Per ottenere dalle pupette i movimenti più giusti, più espressivi, occorre innanzitutto, specie per le fiabe, che l’operatore conosca e viva coscientemente le atmosfere, i momenti sereni o di tensione.
Solo così le pupette potranno inchinarsi, correre, saltare di gioia o dimostrare paura, supplicare qualcuno o arrabbiarsi e così via. La mano, con leggere pressioni, comanda la direzione, il gesto delle braccia, della testa, i saltelli di gioia o la corsa verso un rifugio. Occorre sempre anticipare con l’atteggiamento più giusto chi sta recitando oltre a mettere in sintonia i gesti, gli atteggiamenti delle pupette con la musica, con le luci colorate.

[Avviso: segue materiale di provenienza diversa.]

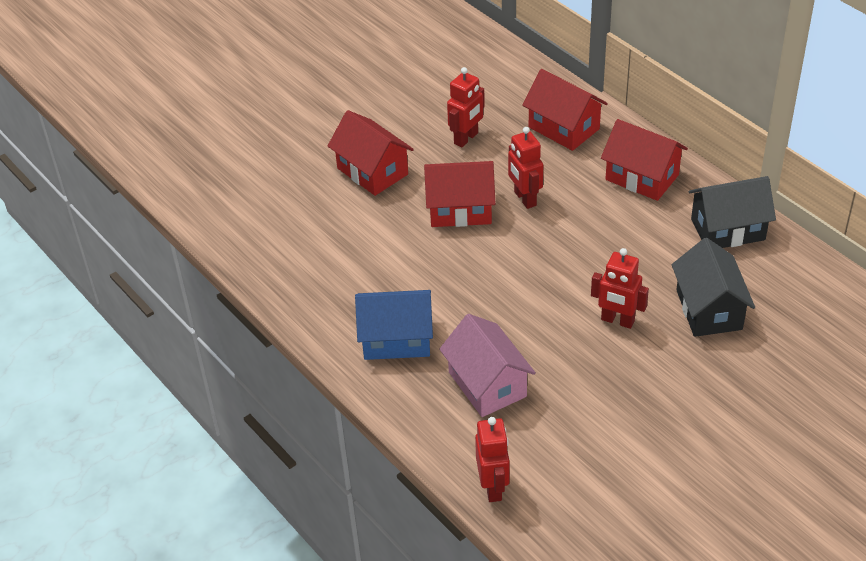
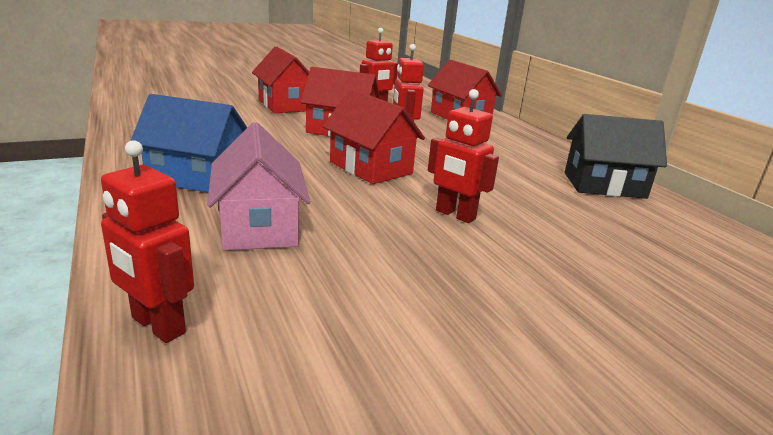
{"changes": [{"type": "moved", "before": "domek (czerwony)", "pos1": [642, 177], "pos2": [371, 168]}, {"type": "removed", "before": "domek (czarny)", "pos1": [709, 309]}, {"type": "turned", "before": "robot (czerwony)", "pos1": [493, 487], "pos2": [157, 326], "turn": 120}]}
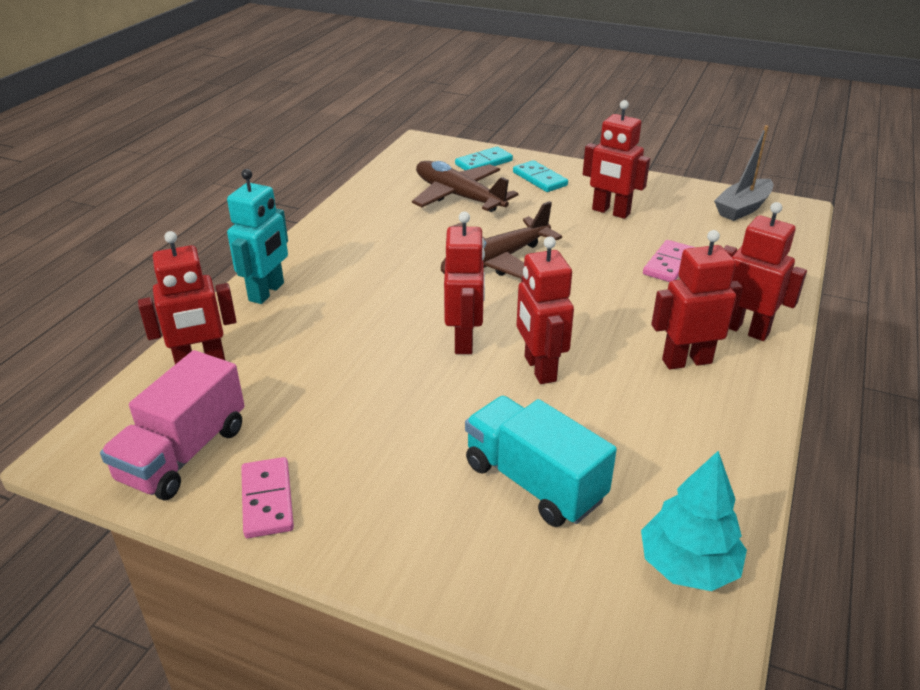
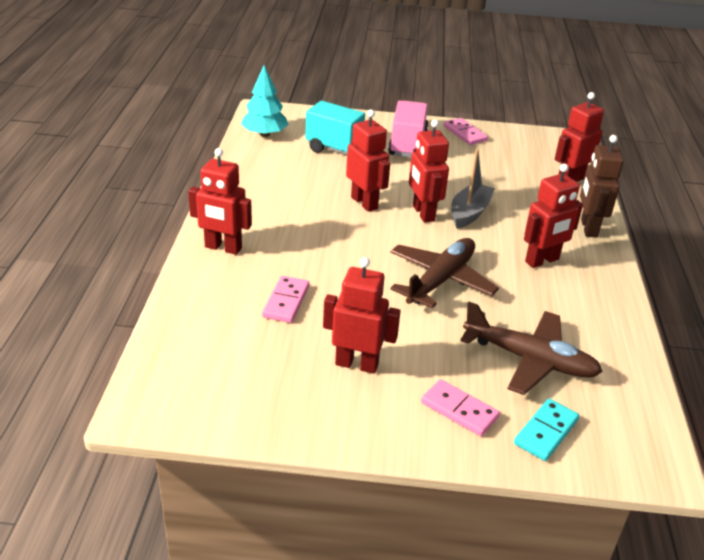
{"changes": [{"type": "moved", "before": "łódka (szary)", "pos1": [742, 208], "pos2": [469, 213]}, {"type": "recoloured", "before": "kostka domina (turkusowy)", "after": "kostka domina (różowy)", "pos1": [539, 179], "pos2": [459, 410]}, {"type": "recoloured", "before": "robot (turkusowy)", "after": "robot (brązowy)", "pos1": [267, 292], "pos2": [588, 228]}, {"type": "moved", "before": "robot (czerwony)", "pos1": [686, 361], "pos2": [542, 261]}, {"type": "moved", "before": "ciężarówka (różowy)", "pos1": [183, 453], "pos2": [407, 144]}]}
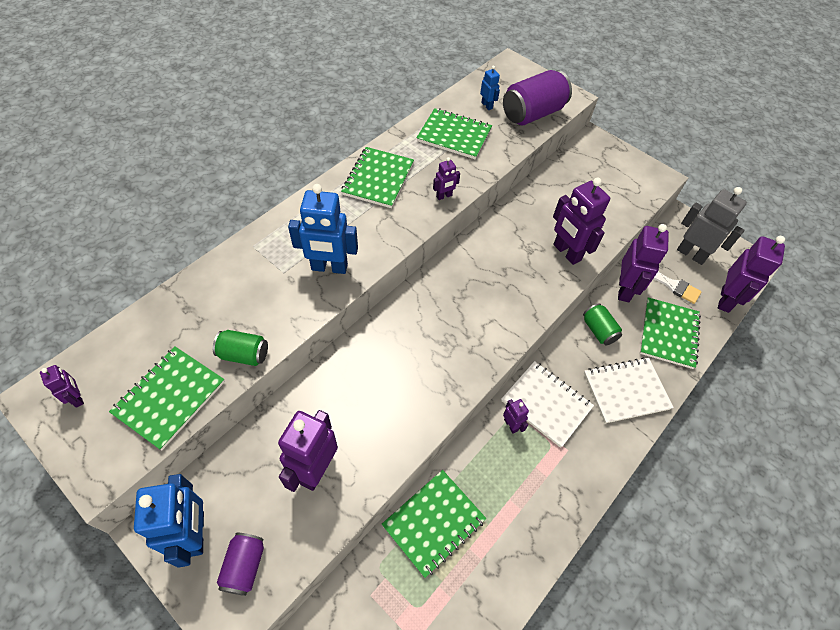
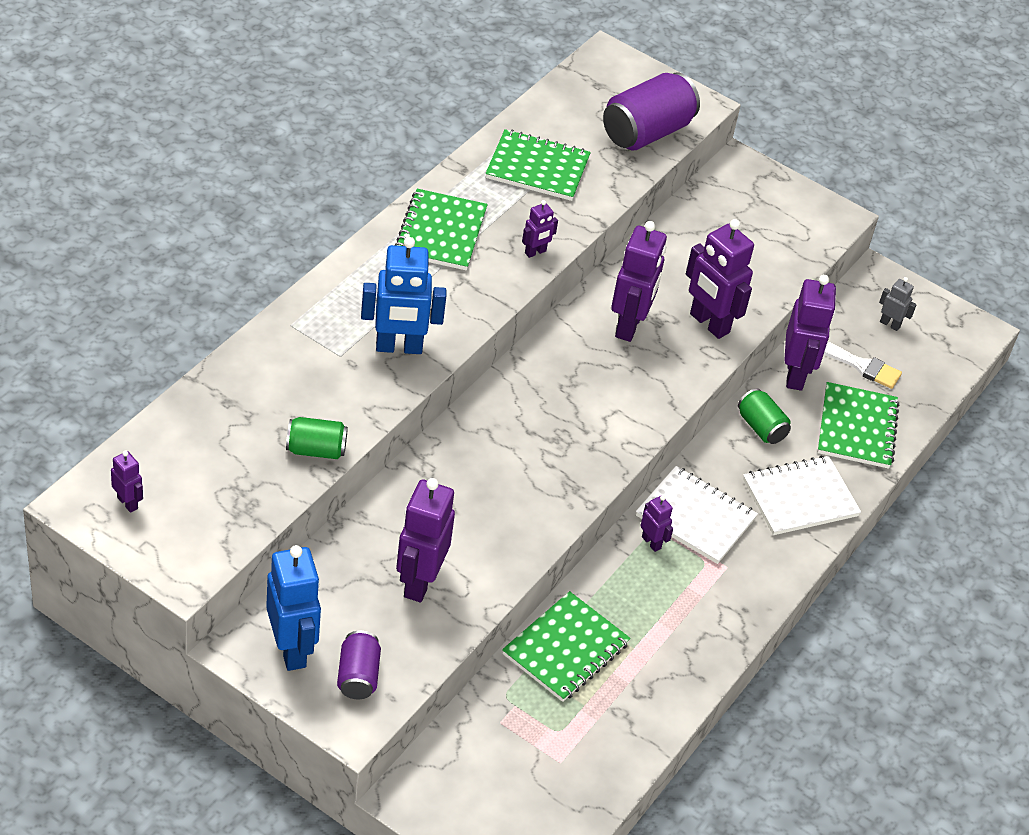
{"changes": [{"type": "removed", "before": "robot (niebieski)", "pos1": [487, 105]}, {"type": "resized", "before": "robot (szary)", "pos1": [691, 254], "pos2": [890, 324], "scale": 0.49}, {"type": "moved", "before": "robot (fioletowy)", "pos1": [725, 300], "pos2": [629, 326]}, {"type": "removed", "before": "zeszyt (zielony)", "pos1": [169, 397]}]}
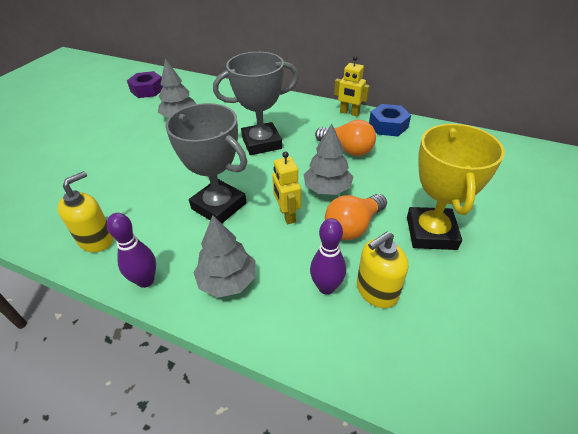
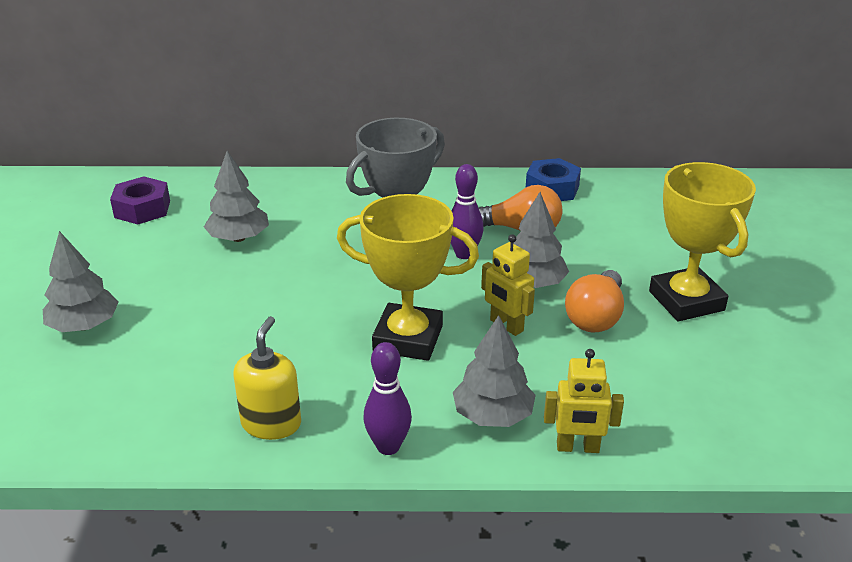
{"changes": [{"type": "moved", "before": "robot (żółty)", "pos1": [349, 113], "pos2": [577, 447]}, {"type": "recoloured", "before": "puchar (szary)", "after": "puchar (żółty)", "pos1": [219, 206], "pos2": [408, 339]}, {"type": "moved", "before": "kręgiel (fioletowy)", "pos1": [326, 287], "pos2": [464, 254]}, {"type": "removed", "before": "dozownik mydła (żółty)", "pos1": [376, 291]}, {"type": "added", "after": "drzewko (szary)", "pos2": [84, 325]}]}
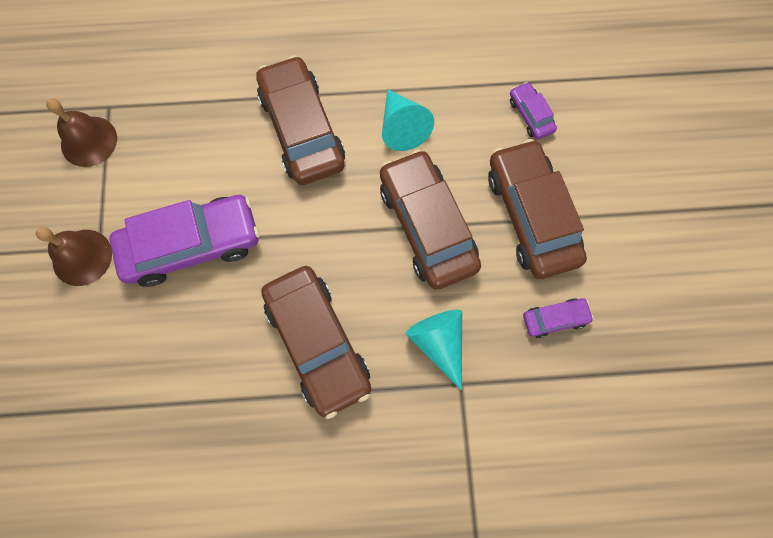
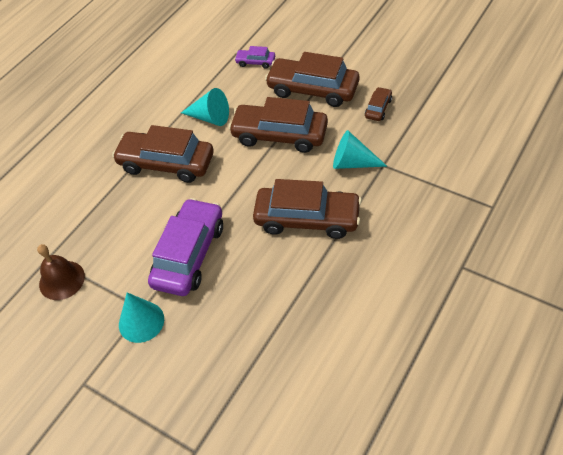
{"changes": [{"type": "replaced", "before": "dzwonek (brązowy)", "after": "stożek (turkusowy)", "pos1": [82, 257], "pos2": [141, 321]}, {"type": "recoloured", "before": "samochód (fioletowy)", "after": "samochód (brązowy)", "pos1": [555, 319], "pos2": [378, 108]}]}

Tutto ciò presume un grande lavoro non solo per il materiale necessario ai più diversi ambienti. Talvolta infatti la fiaba, il racconto è ambientato in un castello, talaltra in un bosco o vicino ad un lago o dentro una grotta e così via. Per poter rimanere in sintonia con i movimenti delle pupette, come per qualsiasi altro genere di teatrino, occorrono, come è intuibile, ore ed ore di prove.
Si deve infatti esercitare con chi parla, chi suona, con chi dirige le luci colorate come pure con il collega od i colleghi che operano accanto e che muovono gli altri personaggi.
Il risultato di tale lavoro corale, oltre a procurare la massima gioia ed un estatico coinvolgimento da parte dei bambini permette una crescita, una unione spirituale tra le persone proprio come avviene nel teatro dove agiscono persone vere, attori veri.
E’ un piccolo mondo che, anche se in modo differente, rispecchia e riassume il più grande teatro della vita.